Después de estudiar en la Academia de Bellas Artes y en la Escuela de Artes Aplicadas de Viena a finales de los años setenta y principios de los ochenta, gracias a las One Minute Sculptures, iniciadas en 1996-97, Wurm ha alcanzado un gran éxito internacional. En estas obras, el artista proporciona a los observadores instrucciones que indican acciones o poses a ejecutar con objetos de uso cotidiano, como sillas, cubos, frutas, suéteres… Son esculturas por naturaleza efímeras, y esto ha llevado a Wurm a desafiar las cualidades formales de diferentes lenguajes visuales, superando las fronteras entre el arte y la vida cotidiana, espectador y participante.

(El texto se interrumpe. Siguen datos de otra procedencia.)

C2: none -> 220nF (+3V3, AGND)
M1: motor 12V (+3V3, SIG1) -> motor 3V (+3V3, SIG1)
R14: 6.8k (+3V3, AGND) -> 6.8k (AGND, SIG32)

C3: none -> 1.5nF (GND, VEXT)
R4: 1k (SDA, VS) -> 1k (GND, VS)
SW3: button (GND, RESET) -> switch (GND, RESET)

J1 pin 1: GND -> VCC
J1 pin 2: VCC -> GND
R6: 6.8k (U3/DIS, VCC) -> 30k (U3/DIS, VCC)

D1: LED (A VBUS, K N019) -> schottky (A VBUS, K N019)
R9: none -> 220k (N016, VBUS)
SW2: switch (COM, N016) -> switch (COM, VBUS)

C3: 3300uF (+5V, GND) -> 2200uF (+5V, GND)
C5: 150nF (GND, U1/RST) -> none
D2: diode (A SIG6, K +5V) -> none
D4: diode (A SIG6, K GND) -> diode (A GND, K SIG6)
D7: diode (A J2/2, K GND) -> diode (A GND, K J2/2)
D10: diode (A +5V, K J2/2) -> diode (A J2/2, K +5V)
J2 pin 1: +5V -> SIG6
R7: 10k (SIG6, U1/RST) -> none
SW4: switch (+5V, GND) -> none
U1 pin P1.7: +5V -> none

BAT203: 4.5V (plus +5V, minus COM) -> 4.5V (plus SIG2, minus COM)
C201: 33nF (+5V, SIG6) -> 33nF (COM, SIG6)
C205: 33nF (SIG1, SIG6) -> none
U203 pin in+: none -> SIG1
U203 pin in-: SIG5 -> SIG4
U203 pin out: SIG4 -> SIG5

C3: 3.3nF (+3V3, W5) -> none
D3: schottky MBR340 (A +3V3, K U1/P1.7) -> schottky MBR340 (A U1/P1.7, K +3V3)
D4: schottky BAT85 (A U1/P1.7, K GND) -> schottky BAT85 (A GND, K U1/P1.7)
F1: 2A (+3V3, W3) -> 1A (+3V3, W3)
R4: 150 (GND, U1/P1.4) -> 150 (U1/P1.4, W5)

La serie de One Minute Sculptures explora la idea del cuerpo humano como escultura; en otras obras, Wurm antropomorfiza objetos de uso cotidiano de maneras inesperadas, añadiendo piernas a las bolsas, retorciendo formas similares a salchichas (Abstract Sculptures), o expandiendo el volumen de objetos técnicos y arquitectónicos (Fat Car, Fat House). Wurm considera el acto físico de aumentar y perder peso como un gesto escultórico, y a menudo crea la ilusión de crecimiento o reducción corporal en su trabajo. Para el artista, el humor también es una herramienta importante, pero al mismo tiempo su trabajo se abre a cuestiones filosóficas, psicológicas y sociales esenciales. A menudo se puede rastrear en su práctica una crítica a la sociedad contemporánea, particularmente en respuesta a las influencias capitalistas y las presiones sociales que el artista ve como contrarias a nuestros ideales interiores. Wurm enfatiza esta dicotomía trabajando dentro del espacio liminal entre lo alto y lo bajo, para explorar lo que él mismo ve como una realidad farsesca e inventada.